Similar results can be found in upscaledb and LMDB (Figure (d)d(i)i). In upscaledb, among existing locks, TAS lock has the highest throughput (90% higher than MCS) yet the longest tail latency (2.5x longer than MCS). When having a similar tail latency (LibASL-140) with TAS lock, LibASL improves the throughput by 46%, which further goes to 1.6x (3.8x to MCS, 5x to pthread_mutex_lock and 50% to ShflLock) when setting a larger SLO. In LMDB, LibASL has 40% higher throughput than TAS lock when having a similar latency (LibASL-600), which goes to 60% (86% to MCS, 126% to pthread mutex and 27% to ShflLock) with larger SLO. In both benchmarks, the latency CDF (Figure (f)f, (i)i) shows a similar trend with Figure (c)c. The clear boundary in little core’s latency distinguishes the shorter Get with the longer Put.

LevelDB is another widely-used KV-store. However, LevelDB implements its own blocking strategy rather than directly using the pthread_mutex_lock on Put operation. Thus we use the randomread test in the build-in db_bench to only test its Get operation. In LevelDB, each Get operation will acquire a global lock to take a snapshot of internal database structures. As shown in Figure (a)a, LibASL improves the throughput of TAS lock by 50% when having a similar latency (LibASL-15), which goes to 2.5x (1.6x to MCS, 1.8x to pthread_mutex_lock and 1.3x to ShflLock) when setting a larger SLO. Since we only test the Get operation, most requests have a longer latency than the half-SLO as shown in Figure (c)c.

Finally, we evaluate LibASL in SQLite, which is a relational database and has been used in Azure IoT edge server (7). We place 1/3 Insert, 1/3 simple query (point query on an indexed column) and 1/3 complex query (range query on an indexed column with a filter on a non-indexed column) in a DEFERRED transaction enclosed in an epoch. Moreover, we add an extremely long full-table-scan on a 100k table every 1000 executions in the same epoch to present that LibASL can survive on some occasionally appeared extremely long requests. SQLite is configured to use the Multi-thread threading modes. Different from previous benchmarks, SQLite uses locks to protect the internal state machine. The transaction can commit successfully only in a certain state. Thus epoch’s latency greatly fluctuates, which results in a non-linear growth in little core’s latency as shown in Figure (f)f. It also amplifies the differences of transaction success rate in big and little cores when using ShflLock and causes the latency collapses in little cores. Moreover, both the simple and the complex Select operations have much shorter execution time than the Insert operation. Thus, 2/3 of the requests have extremely short tail latency (latency grows significantly after y2/3 in Figure (f)f). However, LibASL is still able to precisely keep the tail latency under the SLO and improve the throughput as shown in Figure (e)e. The occasionally appeared extremely long epoch only causes a window shrink, LibASL can quickly adjust it back to the suitable size in the following execution. Thus, it does not influence the performance. TAS lock shows little-core-affinity here (big cores have longer latency). Thus, it has both lower throughput and a longer tail latency than the MCS lock. LibASL can bring up to 2.1x throughput speedup to the TAS lock (55% to MCS, 2.1x to pthread_mutex_lock and 35% to ShflLock) without violating SLO.

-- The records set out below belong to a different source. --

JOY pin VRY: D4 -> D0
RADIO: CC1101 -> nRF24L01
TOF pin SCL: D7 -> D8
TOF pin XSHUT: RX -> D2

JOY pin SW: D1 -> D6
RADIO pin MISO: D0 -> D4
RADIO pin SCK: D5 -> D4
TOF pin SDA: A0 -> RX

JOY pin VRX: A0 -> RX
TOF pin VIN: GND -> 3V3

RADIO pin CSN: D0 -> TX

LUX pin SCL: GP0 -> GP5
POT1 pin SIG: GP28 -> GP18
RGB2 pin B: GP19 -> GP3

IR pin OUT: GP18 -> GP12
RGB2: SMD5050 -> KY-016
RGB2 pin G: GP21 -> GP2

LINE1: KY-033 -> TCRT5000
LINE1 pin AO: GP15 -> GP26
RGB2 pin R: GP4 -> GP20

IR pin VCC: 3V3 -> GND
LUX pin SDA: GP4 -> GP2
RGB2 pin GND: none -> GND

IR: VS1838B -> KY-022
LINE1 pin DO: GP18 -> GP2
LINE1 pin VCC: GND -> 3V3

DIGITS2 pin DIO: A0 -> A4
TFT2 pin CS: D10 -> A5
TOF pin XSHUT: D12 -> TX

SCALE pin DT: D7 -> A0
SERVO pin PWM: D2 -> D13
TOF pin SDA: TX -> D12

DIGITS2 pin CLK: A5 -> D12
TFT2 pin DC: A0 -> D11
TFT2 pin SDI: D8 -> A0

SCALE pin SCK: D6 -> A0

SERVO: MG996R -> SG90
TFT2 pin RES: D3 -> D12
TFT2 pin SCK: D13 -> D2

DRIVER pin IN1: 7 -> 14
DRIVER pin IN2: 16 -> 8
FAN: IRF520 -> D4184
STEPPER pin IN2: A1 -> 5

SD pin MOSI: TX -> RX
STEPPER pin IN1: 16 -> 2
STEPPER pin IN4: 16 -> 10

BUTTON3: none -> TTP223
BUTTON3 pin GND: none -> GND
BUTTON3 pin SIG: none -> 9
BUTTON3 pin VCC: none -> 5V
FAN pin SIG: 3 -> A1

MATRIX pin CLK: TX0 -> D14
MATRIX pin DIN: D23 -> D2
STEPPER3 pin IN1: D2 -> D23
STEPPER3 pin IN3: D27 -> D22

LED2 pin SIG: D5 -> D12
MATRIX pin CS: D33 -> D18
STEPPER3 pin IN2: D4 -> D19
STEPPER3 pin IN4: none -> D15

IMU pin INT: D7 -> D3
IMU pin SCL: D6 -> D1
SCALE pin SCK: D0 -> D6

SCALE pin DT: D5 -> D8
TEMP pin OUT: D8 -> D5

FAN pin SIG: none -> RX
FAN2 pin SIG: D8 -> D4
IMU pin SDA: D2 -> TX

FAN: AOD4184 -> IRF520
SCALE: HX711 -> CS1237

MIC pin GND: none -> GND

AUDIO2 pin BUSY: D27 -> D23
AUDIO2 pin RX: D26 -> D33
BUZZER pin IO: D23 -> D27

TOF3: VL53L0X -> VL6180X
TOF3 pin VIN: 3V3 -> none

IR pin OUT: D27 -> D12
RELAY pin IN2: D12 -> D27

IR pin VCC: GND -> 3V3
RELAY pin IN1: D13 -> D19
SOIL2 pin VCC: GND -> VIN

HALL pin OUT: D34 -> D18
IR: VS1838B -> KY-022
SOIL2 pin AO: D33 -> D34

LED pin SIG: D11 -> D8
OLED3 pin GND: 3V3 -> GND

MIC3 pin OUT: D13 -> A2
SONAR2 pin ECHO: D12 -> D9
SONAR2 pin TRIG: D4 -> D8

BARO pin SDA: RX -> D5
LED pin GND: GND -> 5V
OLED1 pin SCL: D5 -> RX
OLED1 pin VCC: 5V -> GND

PARSEC. We also evaluate LibASL in non-latency-critical applications. LibASL will use the maximum reorder window. We present the results of three benchmarks from PARSEC (Bienia et al., 2008), which can represent all three different types observed in PARSEC. We also include the results when using only 4 big cores (Spin-4Big) and 2 big cores (Spin-2Big) to show the scalability of each application.

Dedup uses pipeline parallelism to compress data and is known to be lock-sensitive (Guerraoui et al., 2019). We configure the benchmark to use a single task queue to enable cross-asymmetric cores’ work balance. As shown in Figure (a)a, LibASL improves the throughput of MCS lock by 2x. However, LibASL and TAS lock have similar throughput, which is close to only using big cores (Spin-4Big). It is because that little cores can barely acquire the lock when using TAS lock (big-core-affinity). Nevertheless, TAS lock may encounter throughput collapse when showing little-core-affinity under different scenarios (e.g., in linked list benchmark in Figure (c)c) while LibASL does not. Dedup represents lock-sensitive applications, which may encounter the scalability issue in AMP systems. LibASL provides stable and best performance in such applications without code modifications and forbids the throughput collapse as in MCS lock and TAS lock.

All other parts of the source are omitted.